Children's Court Magistrate, Born 1930, Sydney NSW
Barbara Holborow served for 12 years as a magistrate in the children's court, where her compassion and outspokenness were legendary -- perhaps because of her own beginnings.
Although she describes her childhood as happy, it was also lonely. An only child, her parents were fiercely protective. As Barbara tells it, that's the reason why she has 'enough love to hand out to other kids forever'.
When she was diagnosed with diabetes at the age of thirteen, her overwhelming feeling was one of guilt -- a fear that she had let her parents down. It was a feeling she conquered, and since then she has never allowed the condition to hold her back.

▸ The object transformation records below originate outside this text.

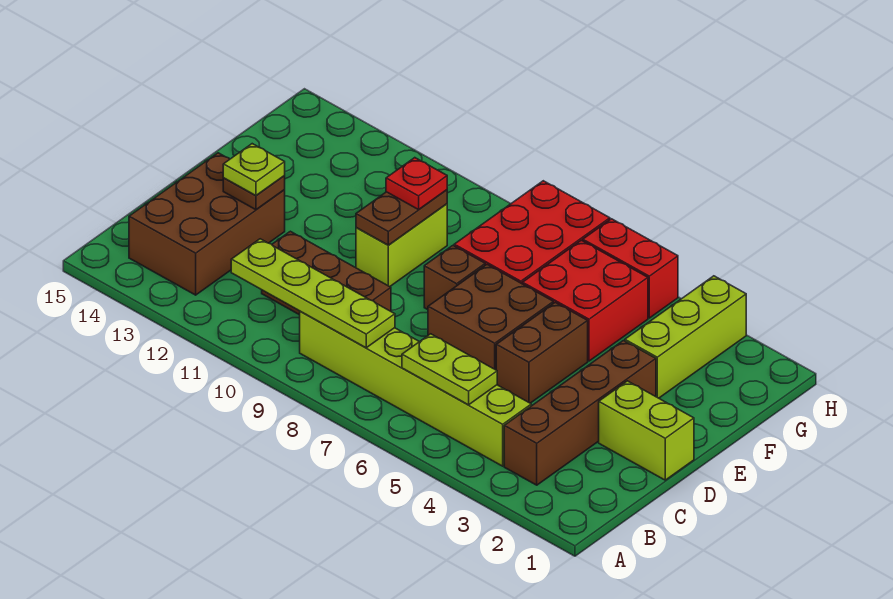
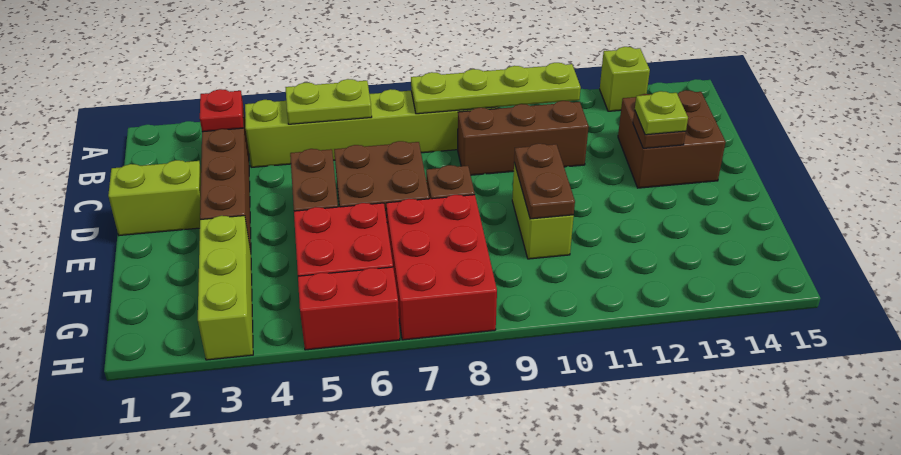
none -> lime brick A13 level 1
brown brick B13:D14 level 1 -> brown brick C13:D14 level 1
red plate F10 level 3 -> red plate B3 level 2

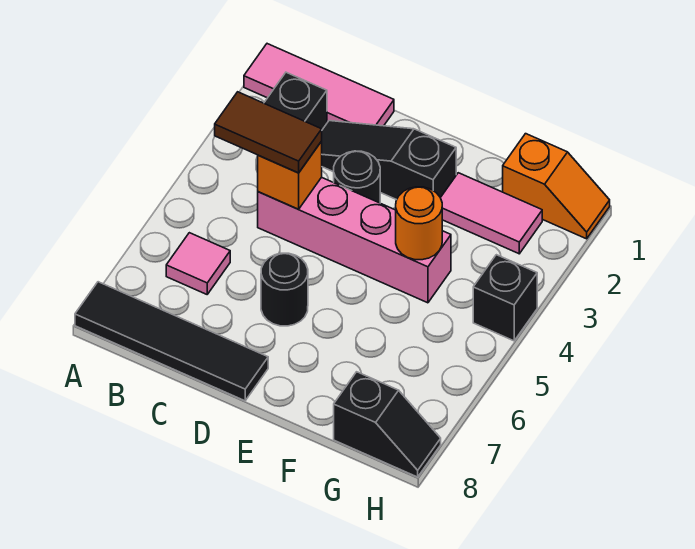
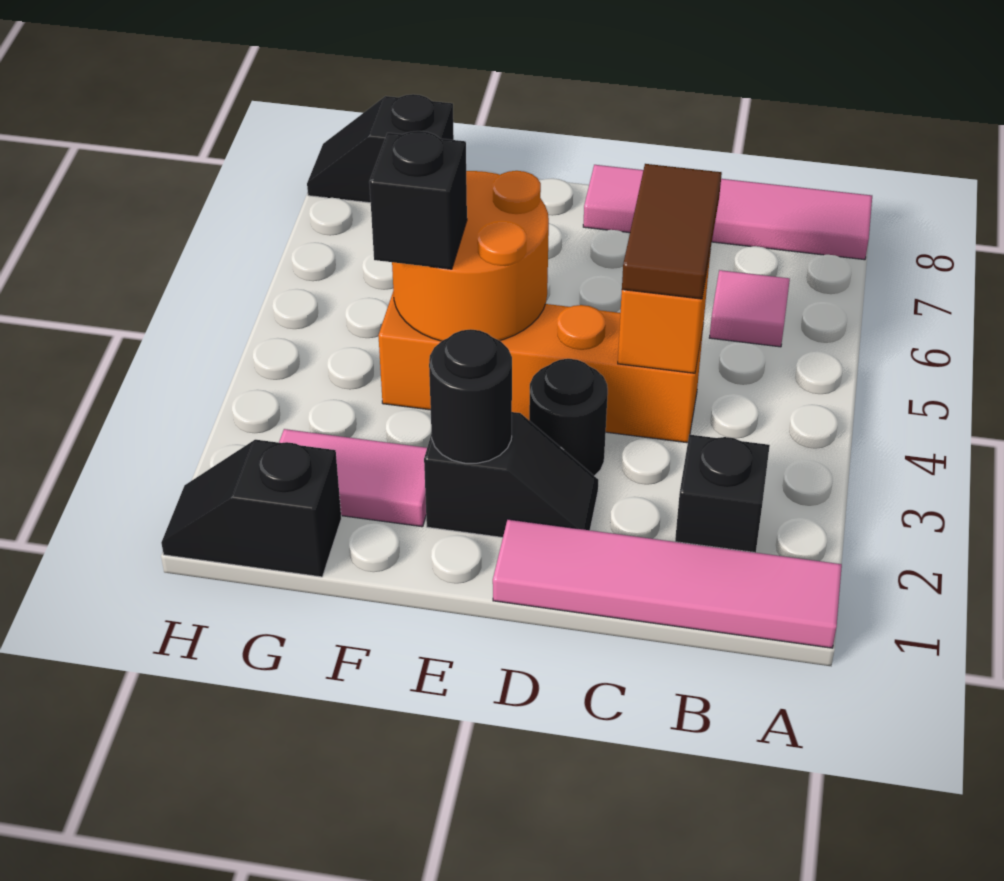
pink tile A1:C1 level 1 -> pink tile A1:D1 level 1
black tile A8:D8 level 1 -> pink tile A8:D8 level 1
brown tile B4:C4 level 3 -> brown tile C4:C5 level 3
black slope C2:E2 level 1 top E -> black slope D2:E2 level 1 top E
pink brick C4:F4 level 1 -> orange brick C4:F4 level 1
black round brick D6 level 1 -> black round brick E2 level 2
orange round brick F4 level 2 -> orange round brick E4:F5 level 2
orange slope G1:H1 level 1 top G -> black slope G1:H1 level 1 top G
black brick H4 level 1 -> black brick F4 level 3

That does not mean it hasn't left a mark. Doctors at the time did not fully understand the complications that diabetes could bring to a pregnancy and Barbara's first child (a boy) died soon after he was born. Although she later gave birth to a healthy girl, the death of her first child reverberated through her life. Not long after Louise's birth, Barbara split with her husband and moved back with her parents, found a job as a legal secretary and resumed her studies -- first high school then law. She was thirty nine
Barbara specialised in children's cases and it was through her work at a women's refuge that she met Jacob, a young Aboriginal boy she adopted. Since then, many foster children have come under Barbara's care, but it is as a magistrate that Barbara has had an impact on the lives of thousands of kids. Fiercely committed to reforming the judicial system for children, she was involved in setting up free legal aid for children in NSW, a care court that deals with cases of neglect, and a special jail for first-time offenders aged eighteen to twenty five. It's a commitment that has continued since her retirement from the bench in 1994 and one she talks about with passion in this interview.